Er ist seit genau acht Tagen verschwunden. Es gibt keine Anzeichen dafür, dass er gestorben ist. Ich habe ihn weder gesehen noch von ihm gehört. Sein Büro ist leer und seine Abwesenheit ist spürbar. Der nette Chefkoch hat die Leitung des Restaurants übernommen. Alle gehorchen ihm. Auch ich gehöre zu dieser Gruppe.

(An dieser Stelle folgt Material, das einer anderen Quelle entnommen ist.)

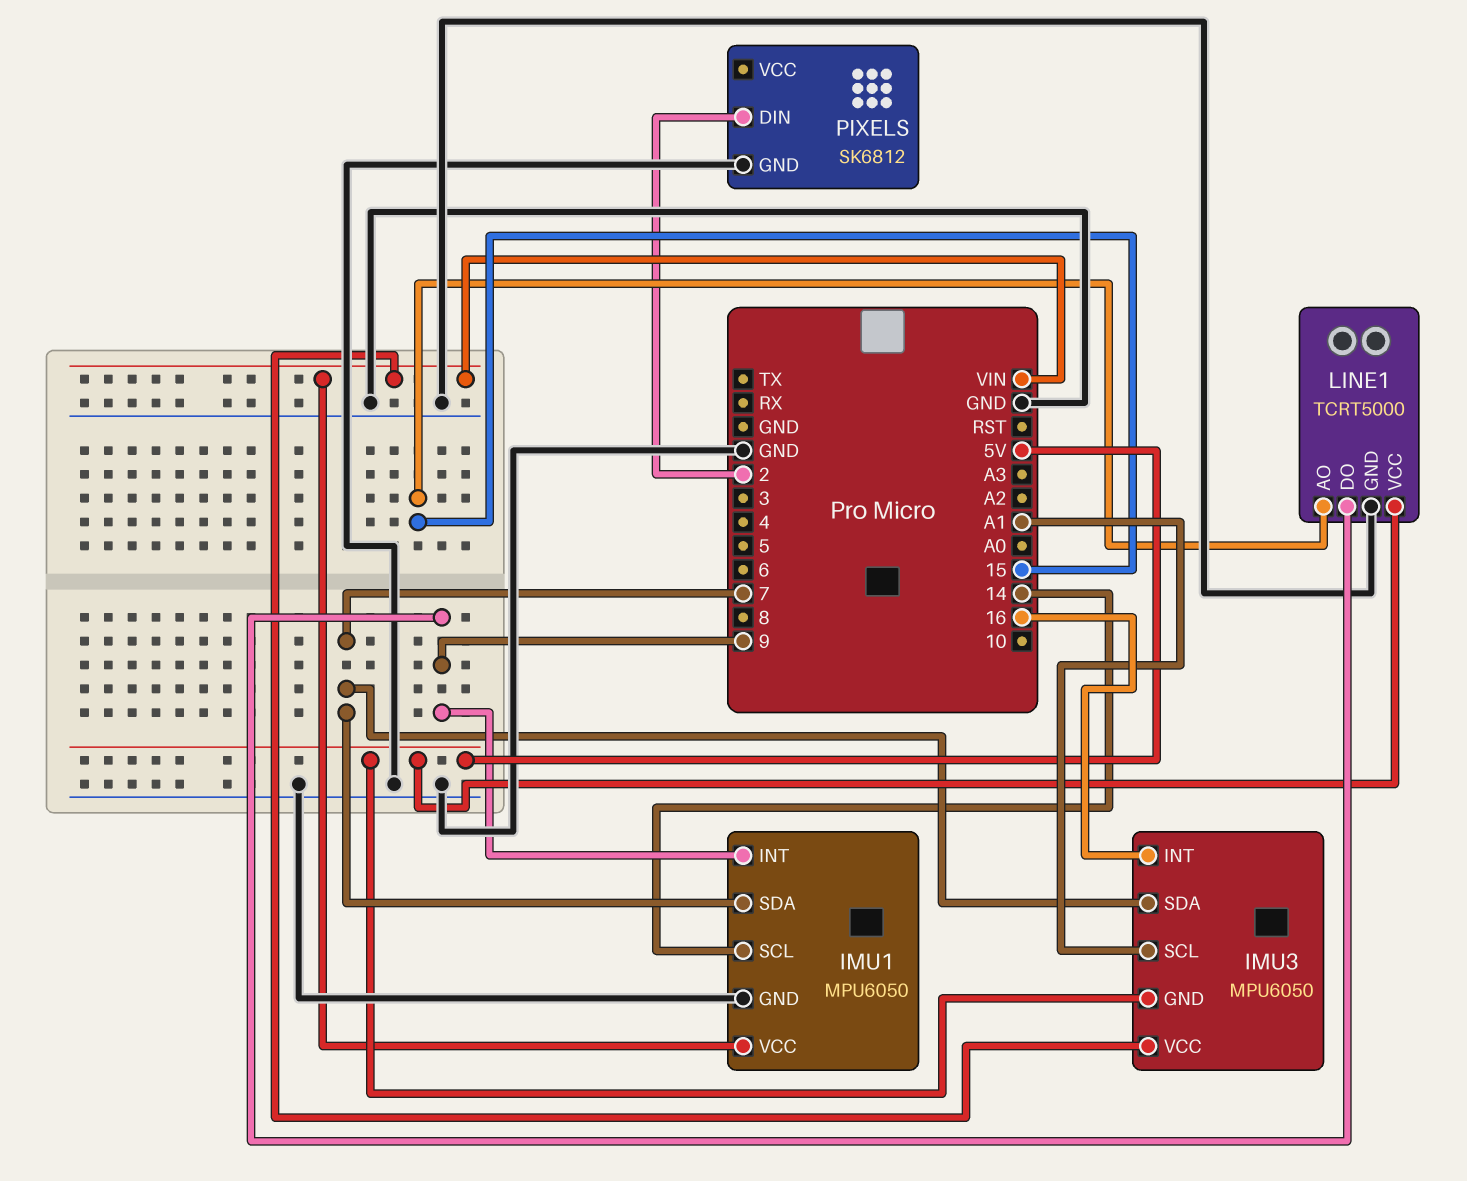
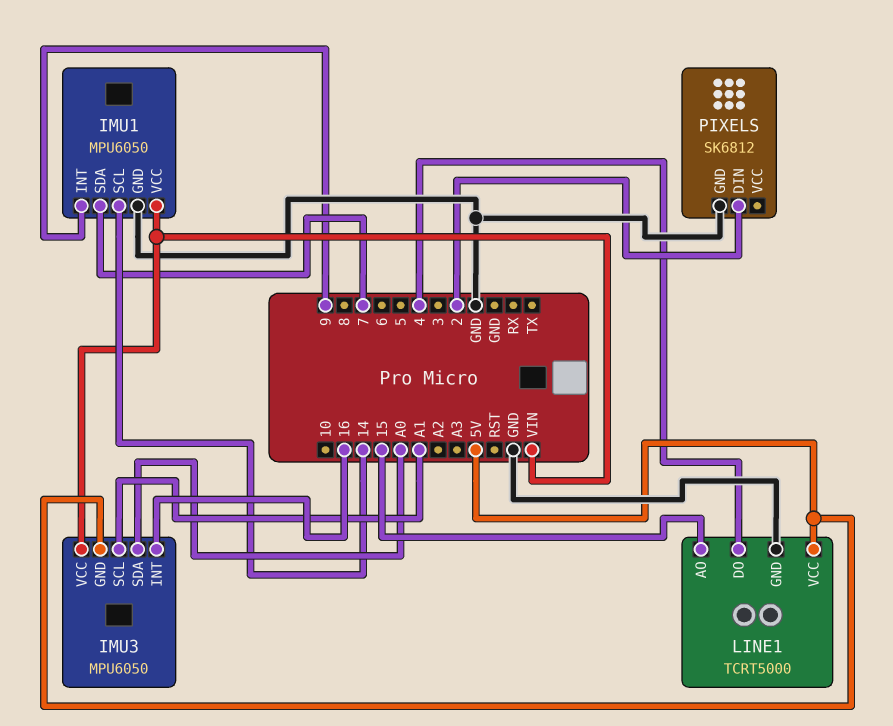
IMU3 pin SDA: 7 -> A0
LINE1 pin DO: 9 -> 4

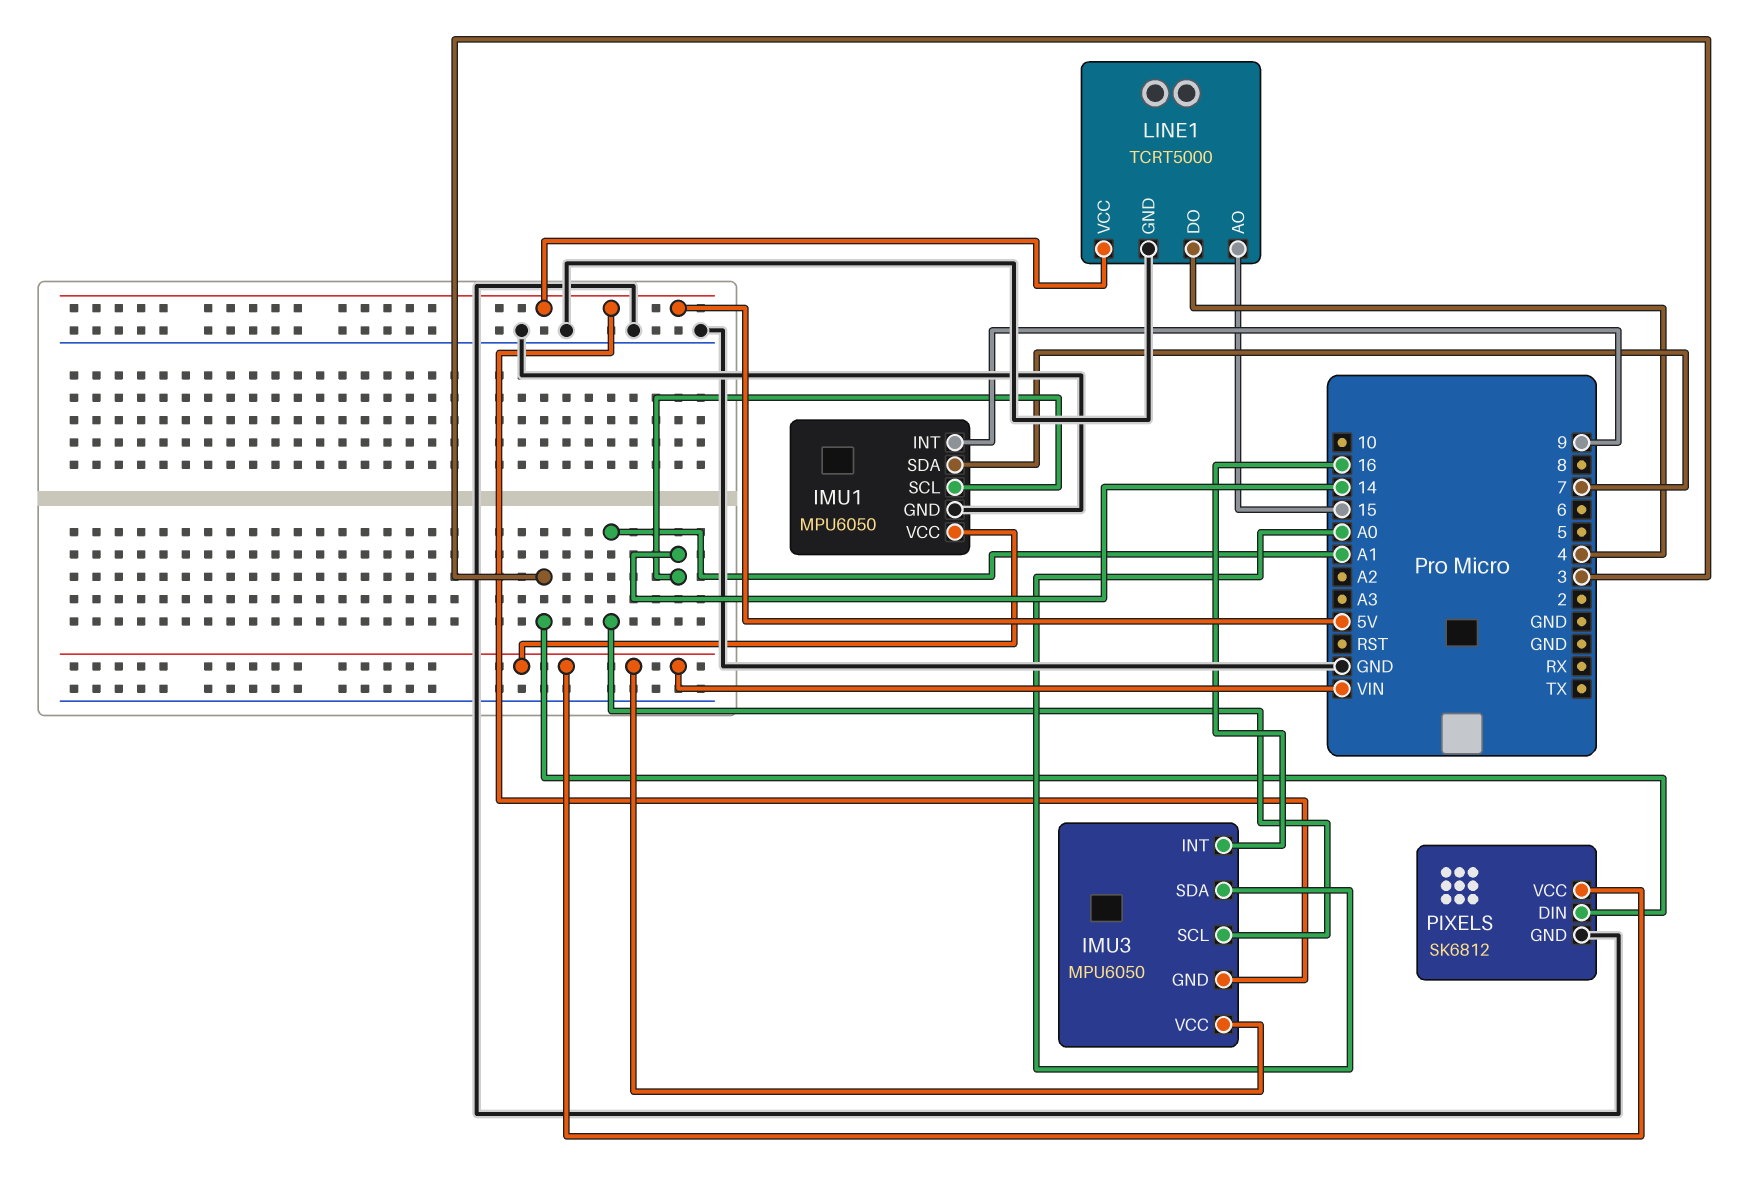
PIXELS pin DIN: 2 -> 3
PIXELS pin VCC: none -> VIN

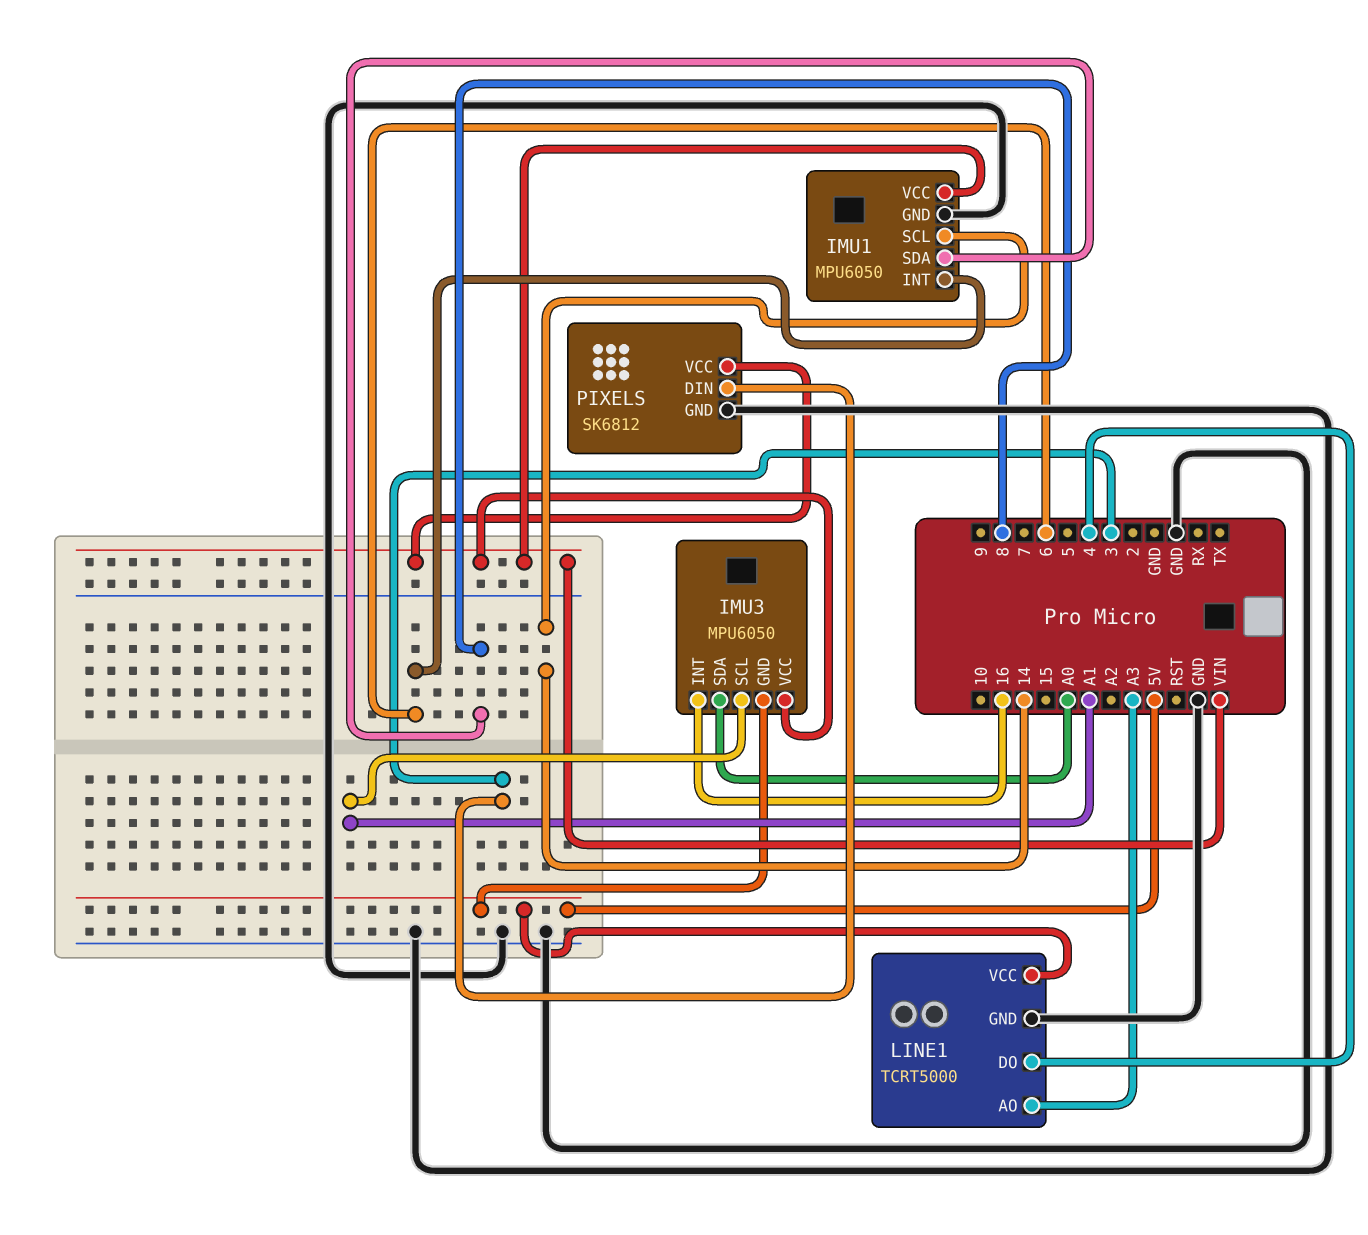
IMU1 pin INT: 9 -> 6
IMU1 pin SDA: 7 -> 8
LINE1 pin AO: 15 -> A3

Im Gegensatz zum Chef verhält sich der Koch sehr herrisch. Ihm scheint die neu gewonnene Position zu gefallen und er hat unzählige Aufgaben an alle verteilt, die wir vorher nicht gemacht haben. Wir haben in den letzten Tagen mehrmals das Restaurant geputzt, die Tische an einen anderen Ort gestellt, die Flure in den oberen Stockwerken gewischt oder auch den Keller und das Lager aufgeräumt.
Die ganze Situation war schrecklich. Vor allem, weil der Koch gerne fluchte und alle beschimpfte, wenn die Arbeit nicht gut gemacht wurde. Viele hatten Angst. Der Koch hat gedroht jeden umzubringen und zur nächsten Mahlzeit zu servieren. Wir haben deshalb alles gemacht, was er wollte.

Natürlich wurde das Fehlen des Chefs auch von den Kunden bemerkt. Sie fragten nach ihm und wollten wissen, wo er sei. Aber weder ich noch meine Kollegen konnten eine Antwort auf diese Frage geben. Die Kunden akzeptierten es.

Die Ungeheuer hielten sich fern und kamen nur zum Essen hierher. Es war schon seltsam. Seit unser Chef weg ist, sind die Gäste viel distanzierter. Aber das macht mir genauso viel Angst. Mein Chef ist nicht hier, also ist der Weg frei, einen Menschen zu töten. Ich schüttle den Kopf und schaue in das Gesicht des wütenden Kochs.

,,Du träumst schon wieder, oder was?", schreit er und schiebt mir den Teller mit dem Essen zu. Ich entschuldige mich, aber er kann es nicht annehmen.

,,Am liebsten würde ich dich in kleine Stücke schneiden, damit du nie wieder träumen kannst", hält er inne, greift nach dem Messer und sagt dann: ,,Gib mir deine Hand, einen Finger für dein Verhalten."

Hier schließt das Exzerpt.